La nihilidad se refiere a aquello que vuelve en sinsentido el sentido de la vida. Por eso, el que nos cuestionemos a nosotros mismos y el que surja el problema de por qué existimos quiere decir que la nihilidad ha emergido del fondo de nuestra existencia y que ésta se ha convertido en una cuestión relevante. La aparición de esta nihilidad indica nada menos que la conciencia de la propia existencia ha penetrado en nosotros con una profundidad extraordinaria.

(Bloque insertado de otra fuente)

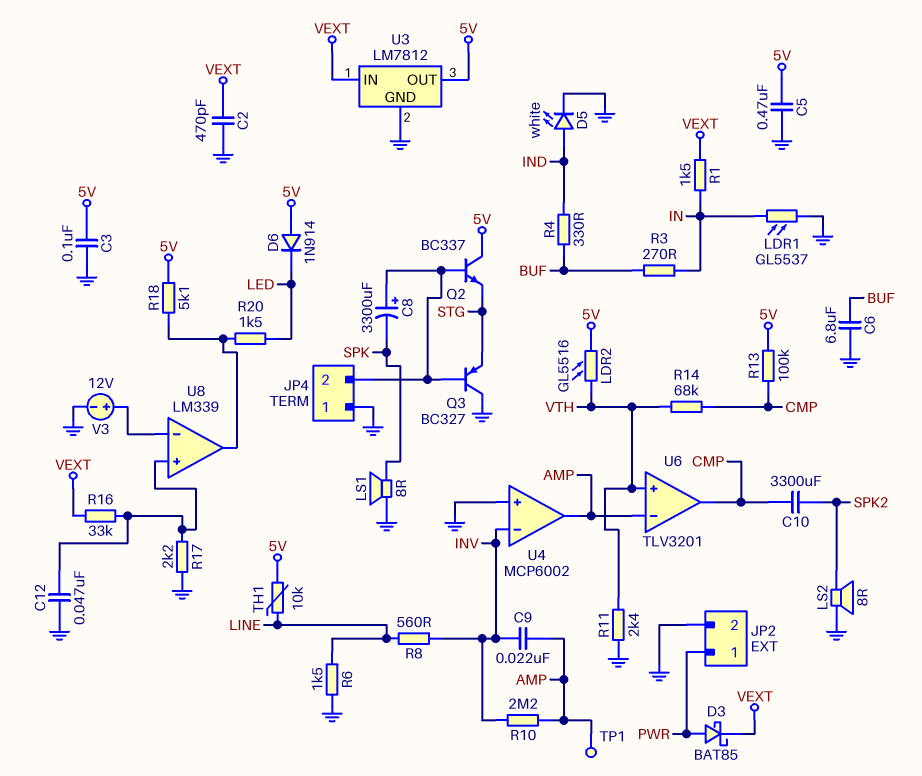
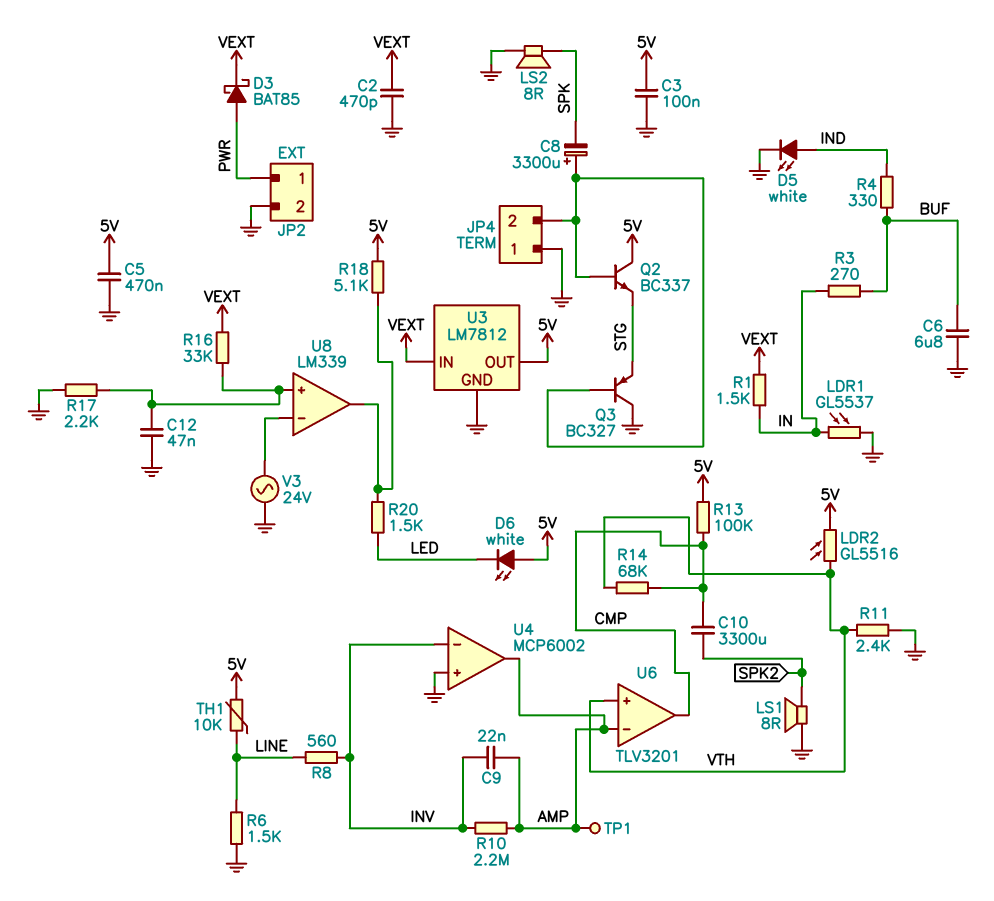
D6: diode 1N914 (A 5V, K LED) -> LED white (A 5V, K LED)
LS1: speaker 8R (GND, SPK) -> speaker 8R (GND, SPK2)
LS2: speaker 8R (GND, SPK2) -> speaker 8R (GND, SPK)
V3: 12V (plus U8/in-, minus GND) -> AC 24V (GND, U8/in-)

Normalmente avanzamos en la vida con la mirada puesta en esto o en aquello, siempre preocupados por algo dentro o fuera de nosotros. Estas ocupaciones impiden que la conciencia se haga más profunda, bloquean el camino hacia la apertura de ese horizonte en el que aparece la nihilidad y en donde se cuestiona el propio ser. Esto sucede incluso con los conocimientos y las artes, y con todas las ocupaciones culturales. Sin embargo, cuando este horizonte se abre, en el fondo de esas ocupaciones que mantenían a la vida en movimiento continuo algo parece detenerse y permanecer ante nosotros. Ese algo es el sinsentido, que se mantiene a la espera, en el fondo de esas muchas ocupaciones que dan sentido a la vida. Éste es el punto en el que el sentimiento de la nihilidad, fiel sentimiento de "todo es lo mismo" que encontramos en Nietzsche y en Dostoievski, interrumpe el ritmo incesante de avance de la vida y lo hace retroceder. En un dicho zen, se dice que este sentimiento "arroja luz a lo que está directamente a nuestros pies". En el desarrollo de nuestra vida cotidiana, siempre queda atrás el suelo a nuestros pies, pues nos movemos ininterrumpidamente hacia adelante; lo pasamos por alto. Retroceder para arrojar luz sobre lo que está a los pies de uno mismo -"retroceder para llegar al sí mismo", como dice otro antiguo dicho zen- indica una conversión en la vida misma. Esta conversión fundamental en la vida está ocasionada por la apertura del horizonte de la nihilidad en el fundamento de nuestra vida, y representa nada menos que la conversión del modo de ser egocéntrico (o antropocéntrico), que siempre pregunta qué utilidad tienen las cosas para nosotros (o para los hombres) , a una actitud que pregunta con qué fin existimos. Hacemos nuestra realmente la pregunta "¿qué es religión?" sólo cuando nos encontramos en este viraje decisivo.